Custom loss function for specific label

Hello,

I would like to create a custom loss function that takes into consideration only one of the labels.

I have three labels (0, 1, 2) and I would like to consider only 0.

This is my code:

class CustomTrainer(Trainer):
    def compute_loss(self, model, inputs, return_outputs=False):
        labels = inputs.pop("labels")

        outputs = model(**inputs)
        logits = outputs.get("logits")
        
        label_tensor = labels.view(-1)
        output_tensor = logits.view(-1, self.model.config.num_labels)
        
        mask = label_tensor.eq(0)
        
        loss = torch.mean(torch.abs(torch.masked_select(output_tensor, mask) - torch.masked_select(label_tensor, mask)))
        return (loss, outputs) if return_outputs else loss

This is not working.

Any ideas?

The following works (I do not know whether it makes sense, but at least there are no errors):

class CustomTrainer(Trainer):
    def compute_loss(self, model, inputs, return_outputs=False):
        labels = inputs.pop("labels")

        outputs = model(**inputs)
        logits = outputs.get("logits")
        
        label_tensor = labels.view(-1)
        output_tensor = torch.argmax(logits, dim=-1)
        
        mask = label_tensor.eq(0)
        
        loss = (torch.masked_select(output_tensor, mask) - torch.masked_select(label_tensor, mask)).float().abs().mean()
        loss.requires_grad = True
        
        return (loss, outputs) if return_outputs else loss

Thanks a million!

The code looks wrong since it seems you are detaching the logits tensor by calling torch.argmax on it, which will raise a valid error explaining that backward() cannot be called on the loss tensor. It then seems you are trying to fix it by explicitly calling loss.requires_grad = True which will not re-attach the computation graph somehow and only masks the error.
The model parameters will thus not get any valid gradients.

Thank you. So perhaps the entire approach does not make sense. Or is there a workaround?

What I am doing right now is using weighted Cross Entropy Loss:

class_weights = compute_class_weight(class_weight='balanced', classes=np.unique(df['labels']), y=df['labels'])

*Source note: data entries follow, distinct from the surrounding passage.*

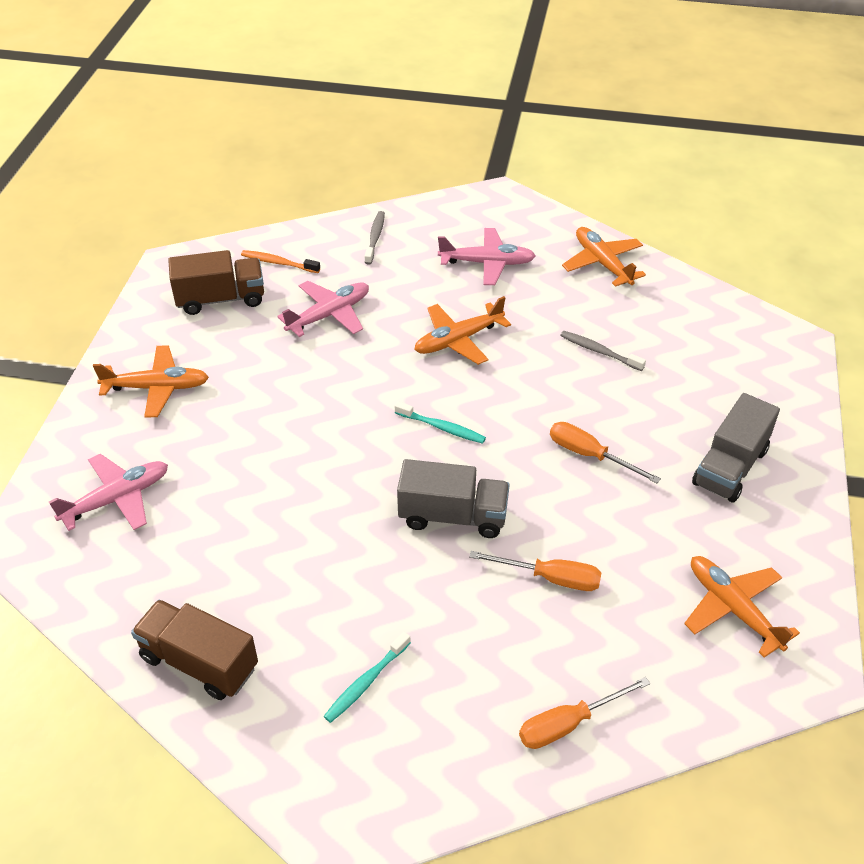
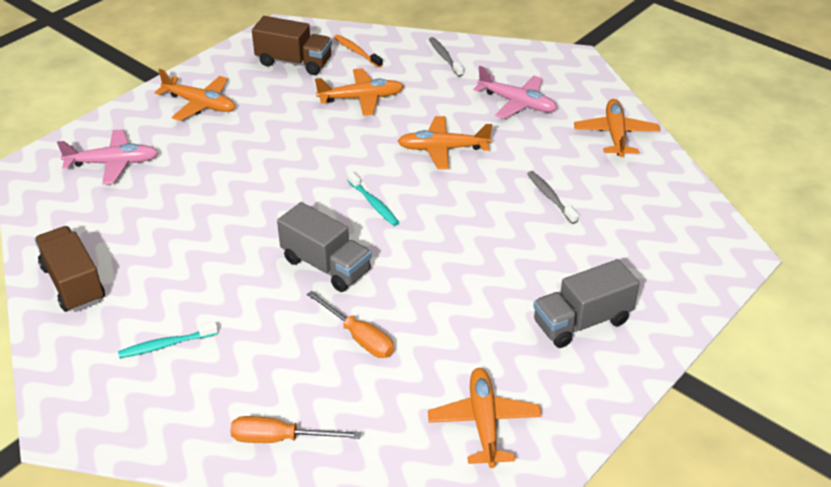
camera: 30 degrees right, 5 degrees down
(329, 315) = (361, 98): pink plane -> orange plane
(375, 237) = (444, 57): grey toothbrush -> grey toothbrush turned 60 degrees counterclockwise
(589, 455) = (471, 267): orange screwdriver -> none

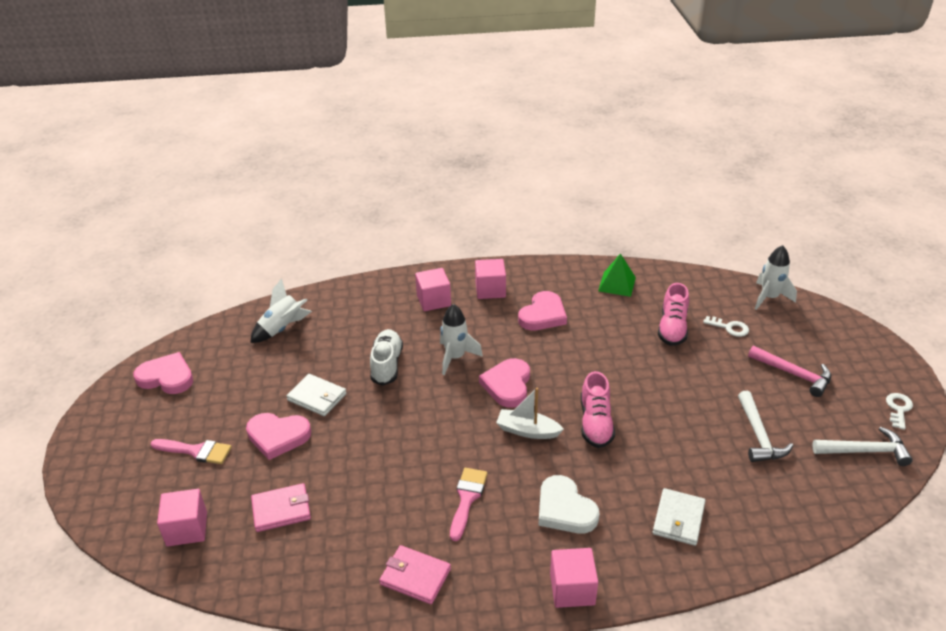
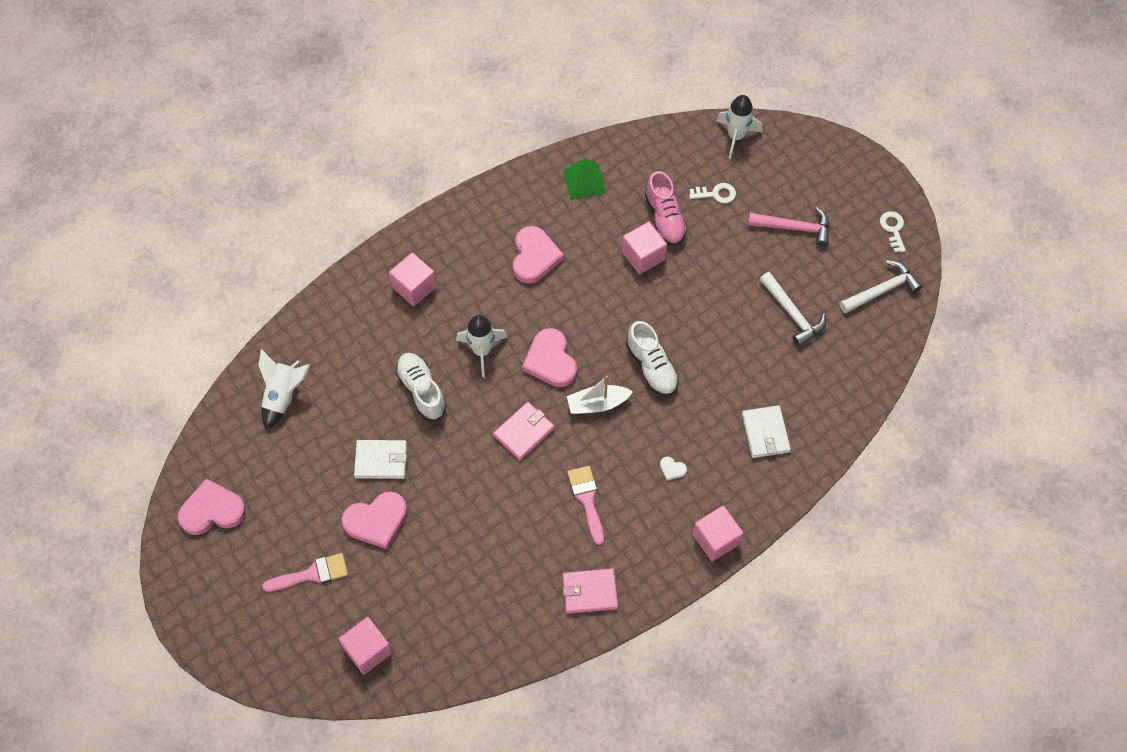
camera: 30 degrees left, 25 degrees up
(281, 509) = (436, 590): pink wallet -> pink wallet (524, 432)
(490, 290) = (463, 246): pink cube -> pink cube (643, 256)
(565, 509) = (672, 469): white heart -> white heart, size x0.43
(595, 423) = (651, 367): pink shoe -> white shoe

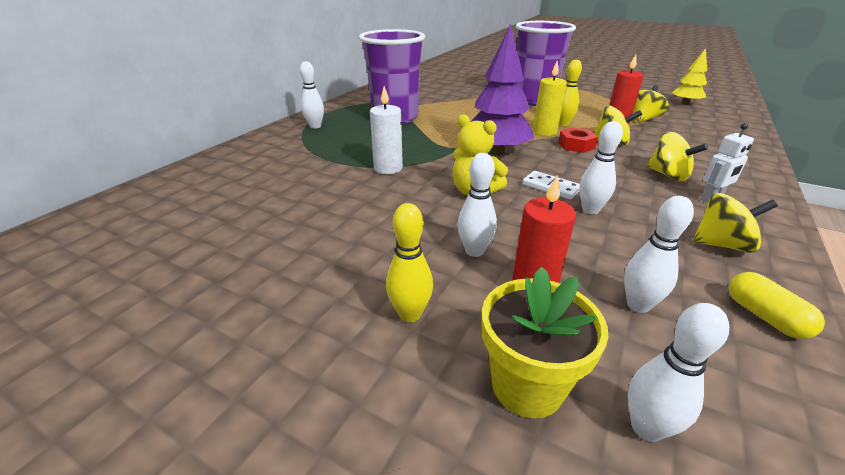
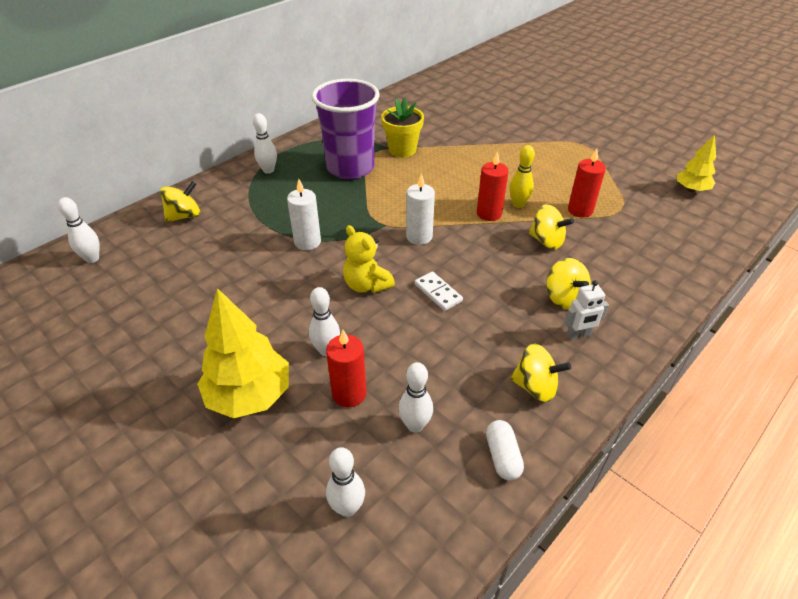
camera: 15 degrees right, 10 degrees up
(410, 314) = (249, 396): yellow bowling pin -> yellow tree
(496, 152) = (419, 237): purple tree -> white candle
(527, 385) = (294, 464): yellow flower pot -> yellow flower pot (402, 150)
(534, 100) = (515, 159): purple cup -> none
(544, 131) = (489, 213): yellow candle -> red candle
(576, 145) = (506, 240): red nut -> none
(590, 210) = (453, 326): white bowling pin -> white bowling pin (92, 258)
(642, 119) = (613, 210): yellow spinning top -> yellow spinning top (184, 216)
(764, 316) = (502, 456): yellow capsule -> white capsule

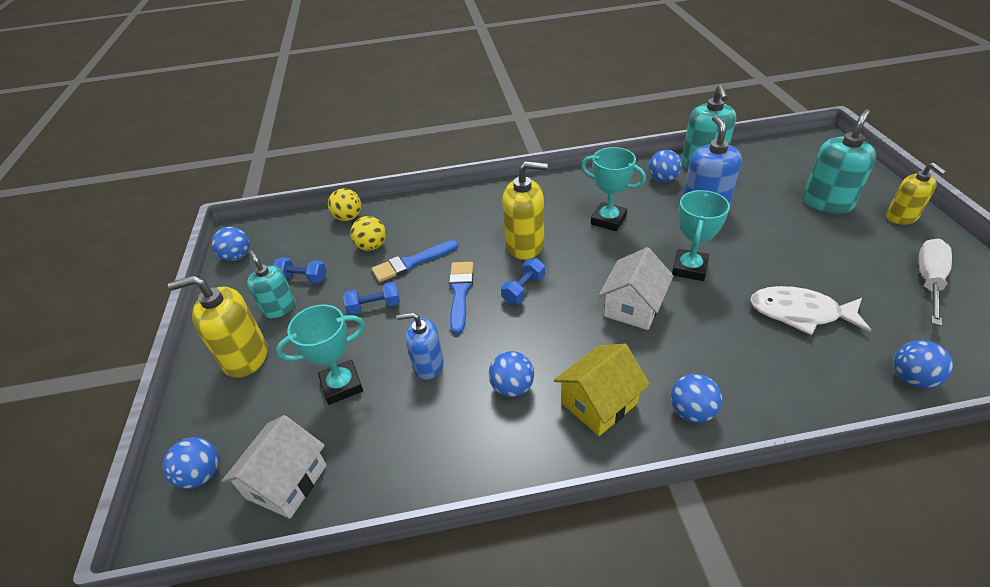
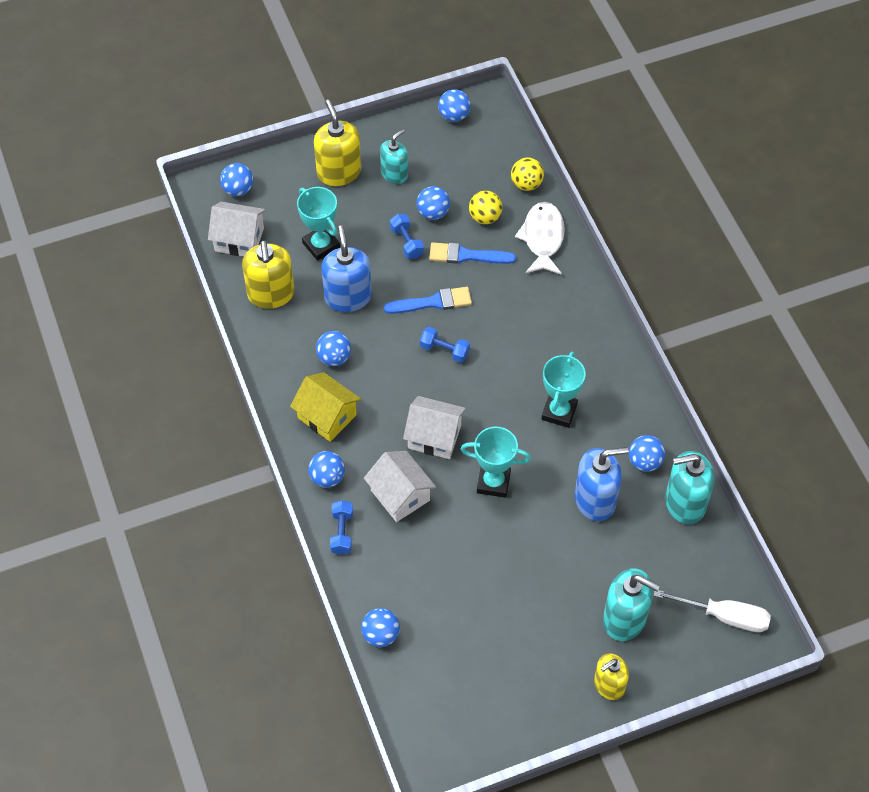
camera: 75 degrees right, 15 degrees up
(303, 278) = (433, 177): blue dumbbell -> blue dumbbell (342, 532)
(347, 282) = (433, 213): none -> blue ball
(412, 263) = (467, 255): blue brush -> blue brush turned 45 degrees counterclockwise
(428, 365) = (348, 297): blue soap dispenser -> blue soap dispenser, size x1.52
(525, 245) = (507, 343): yellow soap dispenser -> yellow soap dispenser (271, 294)
(712, 342) = (400, 495): none -> white house
(800, 313) = (445, 566): white fish -> white fish (543, 238)
(929, 280) = (506, 682): white screwdriver -> white screwdriver (725, 616)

c_w = np.fromiter((np.ceil(i/min(class_weights)) for i in class_weights), dtype=np.float32)
c_w[np.argmax(c_w)] = np.max(c_w) + 1

class CustomTrainer(Trainer):
    def compute_loss(self, model, inputs, return_outputs=False):
        labels = inputs.pop("labels")
        # forward pass
        outputs = model(**inputs)
        logits = outputs.get("logits")
        # compute custom loss (suppose one has 3 labels with different weights)
        loss_fct = nn.CrossEntropyLoss(weight=torch.tensor(c_w, device=model.device))
        loss = loss_fct(logits.view(-1, self.model.config.num_labels), labels.view(-1))
        return (loss, outputs) if return_outputs else loss

But this is sill fitting primarily the majority class.

However, I am interested in one of the minority classes.

If I increase the weight of the target class above a certain threshold the models just breaks.

I am trying upsampling…

Upsampling seems to do the trick in this case. The training is much more stable. Then we will see how well the model generalises.

My guess, I do not know if this makes any sense, is that the batch size for evaluation was too small to properly sample the minority classes. But I have very limited VRAM.